Cut down on the social gatherings and eat more at home if fat loss is your goal.

 

  1. Low fat lies

 

Research shows that people who buy foods with low fat labels eat 16-23% more total calories per day. Sometimes if you think you are “being good” you compensate in other ways, in this case by overeating.

 

“Can Low-Fat Nutrition Labels Lead to Obesity? (2006), Brian Wansink and Pierre Chandon, Journal of Marketing Research 43:4 (November), 605-17..
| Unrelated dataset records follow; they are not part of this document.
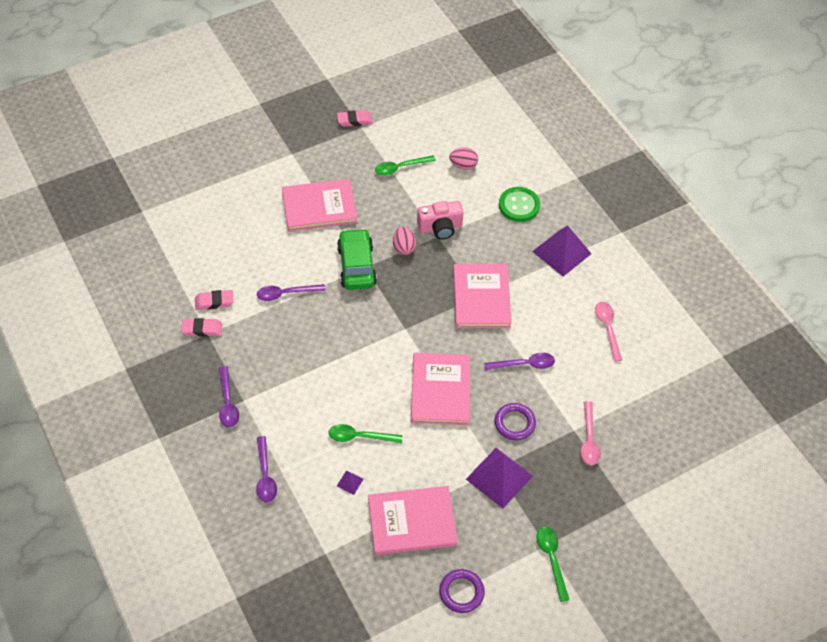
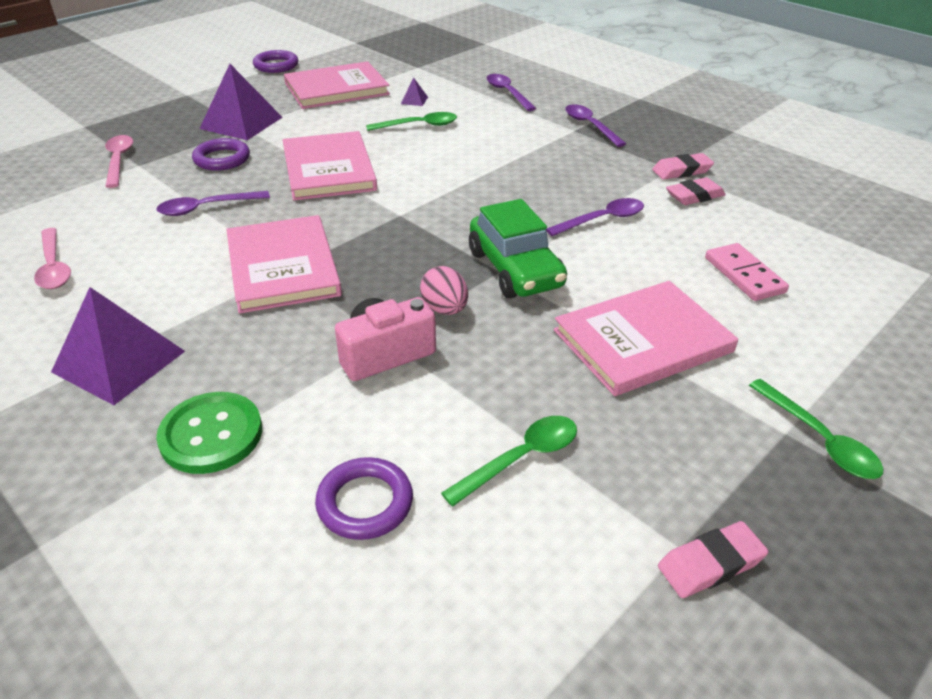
camera: 165 degrees right, 15 degrees down
(239, 233) = (744, 275): none -> pink domino
(463, 165) = (365, 503): pink egg -> purple ring
(551, 559) = (181, 88): green spoon -> green spoon (819, 439)

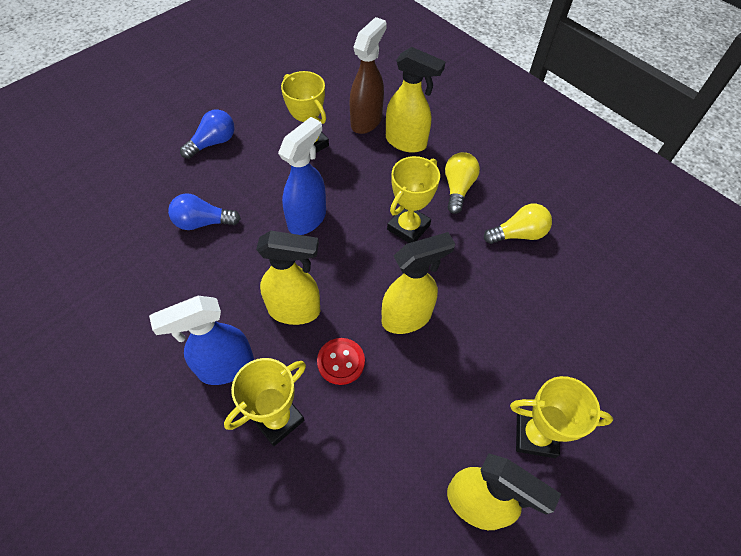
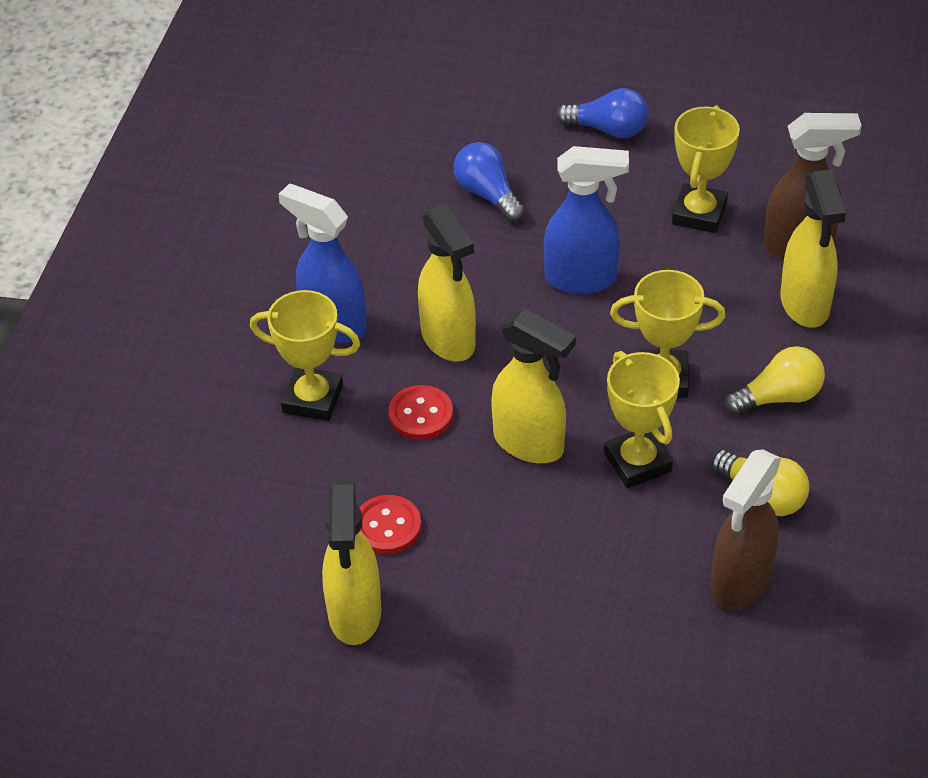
camera: 60 degrees right, 10 degrees down
(417, 438) = (387, 526): none -> red button
(535, 435) = (479, 635): yellow trophy -> yellow trophy (637, 462)
(571, 279) = (740, 583): none -> brown spray bottle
Message? Ditch the low fat foods and eat real ones instead.

 

  1. That which is measured gets improved

This is a principle I learned from Charles Poliquin. If we regularly monitor certain variables for some psychological reason we can influence them for the better. This phenomenon was fabulously demonstrated by Tim Ferris in “The four hour body”. In it he recounts a story of an overweight male who if I remember correctly was a computer geek or statistician ( the guy loved numbers and quantification). He wrote down his weight and projected a time line several months ahead with a much lower weight and joined the two points. His goal was to keep his weight in line with the downward trajectory of his graph between two extremes. He made no effort to change his eating habits nor did he exercise. As the weeks went on his weight started to mirror the downward trajectory ( he was happy when he was bang on course and a little pissed if he lost too much weight !). At the end he reached his goal weight! What does this mean to you? Get your body fat tested regularly. Apart from the feedback of progress it could psychologically propel you forward to better results because you know you are being monitored. The reverse psychology of this would be only using the scale to measure progress. Last week I measured a client who lost 11 lbs of fat and gained 12 lbs of muscle . On the scale his body weight was up 1 lb! This could be psychologically damaging if we did not do a body comp test to see the true story.

 

  1. The placebo effect

This is another one I learned from Charles Poliquin. A study was done on a group of chamber maids (recent study by Harvard psychologist Ellen Langer) in a Hotel. One group was told that cleaning hotel rooms was fabulous exercise and would help with weight loss. The other group was told nothing. All persons in the study were weighed and at the conclusion of the study the group who were told that the work was great exercise all lost a statistically significant amount of weight! The other group did not lose weight. No dietary or other lifestyle changes were made.

 

 

In conclusion trying out some of these mental tricks might just help you drop a few extra pounds but until you reach the meditative capacity of the Dali Lama keep exercising and make good food choices too!